Seventh, yes, it's possible that Peter preached the virgin birth, but if so, questions are raised that fundies cannot easily answer:  If Peter preached the virgin birth, how could it be that Mark either didn't remember it, or remembered it but felt it wasn't as important as other gospel material Peter preached?  Are we to believe that Mark, whose theme was "Jesus is the Son of God", felt that other stories like the feeding of the crowds were more important than the shockingly unprecedented (so fundies say) circumstances of Christ's birth, which in Matthew and Luke strongly support the Markan theme that Jesus is the Son of God?

Eighth, some apologist will try to duck these problems by saying it is more likely Peter's preaching didn't preach the virgin birth in the first place, but a) you don't know of any statement in historical sources to that effect, you like the theory for no other reason than that it is the type of speculation that can get your ass out of a theological jam, nothing more; b) the consequence of employing the "Peter-didn't-preach-the-virgin-birth" is severe:  Mark's gospel is filled with gospel BASICS.  Peter was not preaching to seasoned theologians, but unbelievers who needed salvation.  So if Peter believed the virgin birth to be true, but didn't preach it to unbelievers, it is most likely because he didn't think the doctrine was a legitimate part of the gospel...which then puts him in disagreement with Matthew and Luke, who apparently think the virgin birth IS a part of the gospel.
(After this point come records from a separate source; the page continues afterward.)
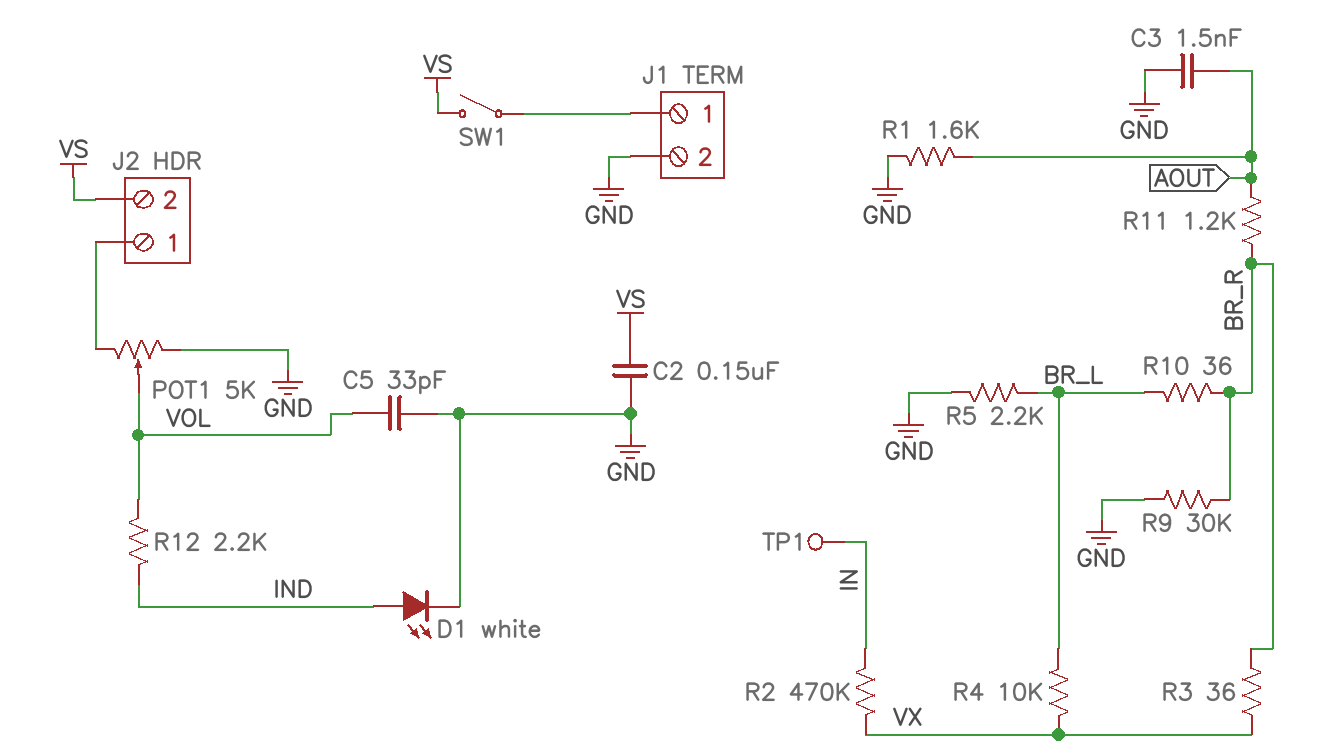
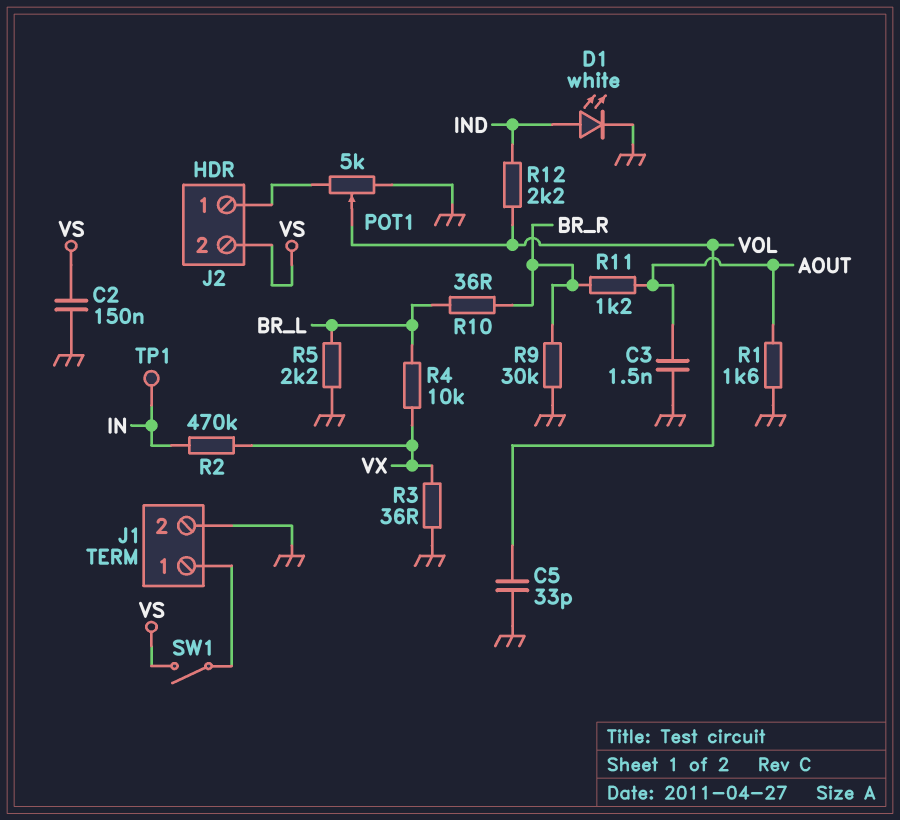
R3: 36 (BR_R, VX) -> 36 (GND, VX)

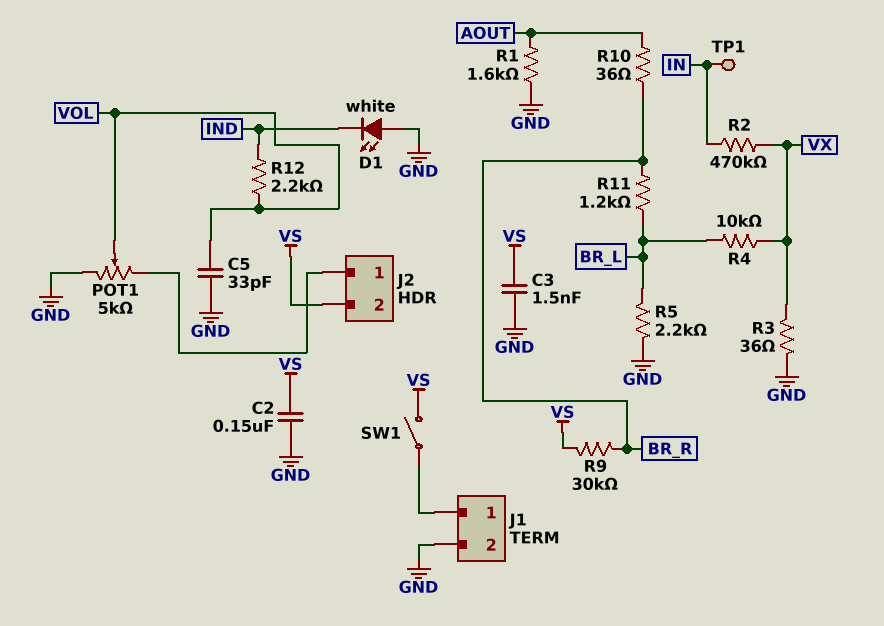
C3: 1.5nF (AOUT, GND) -> 1.5nF (GND, VS)
D1: LED white (A IND, K GND) -> LED white (A GND, K IND)
R9: 30k (BR_R, GND) -> 30k (BR_R, VS)
R10: 36 (BR_L, BR_R) -> 36 (AOUT, BR_R)
R11: 1.2k (AOUT, BR_R) -> 1.2k (BR_L, BR_R)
Some apologist will say "no, Peter's silence only implies he didn't think the virgin birth to be essential doctrine", but again, Matthew's and Luke's details on the virgin birth provide strong "support" for the essential doctrine that Jesus was truly divine and the Son of God.  The idea that Peter knew and believed these strong supports for his doctrine that Jesus was the Son of God, but "chose to avoid" employing them when making his case that Jesus was the Son of God, is absurdly unlikely.  Peter was faced with unbelieving pagans in Rome, if Clement and Papias are correct about where said preaching took place.  If the fundies are correct to say there is no pre-Christiain pagan parallel to Jesus' virgin birth, that is yet another reason to say Peter would have employed this unprecedented historical fact in his preaching for the same reason apologists so violently oppose the pagan copycat thesis today: the uniqueness of Jesus' birth story argues for its truth.  Sure, you can have Peter choosing to avoid using the most powerful tools at his disposal, but the person who wins the historiography debate is the one who shows his theory is more likely than the others, not the one whose runs to the corner and simply carps "but my theory is always possible!"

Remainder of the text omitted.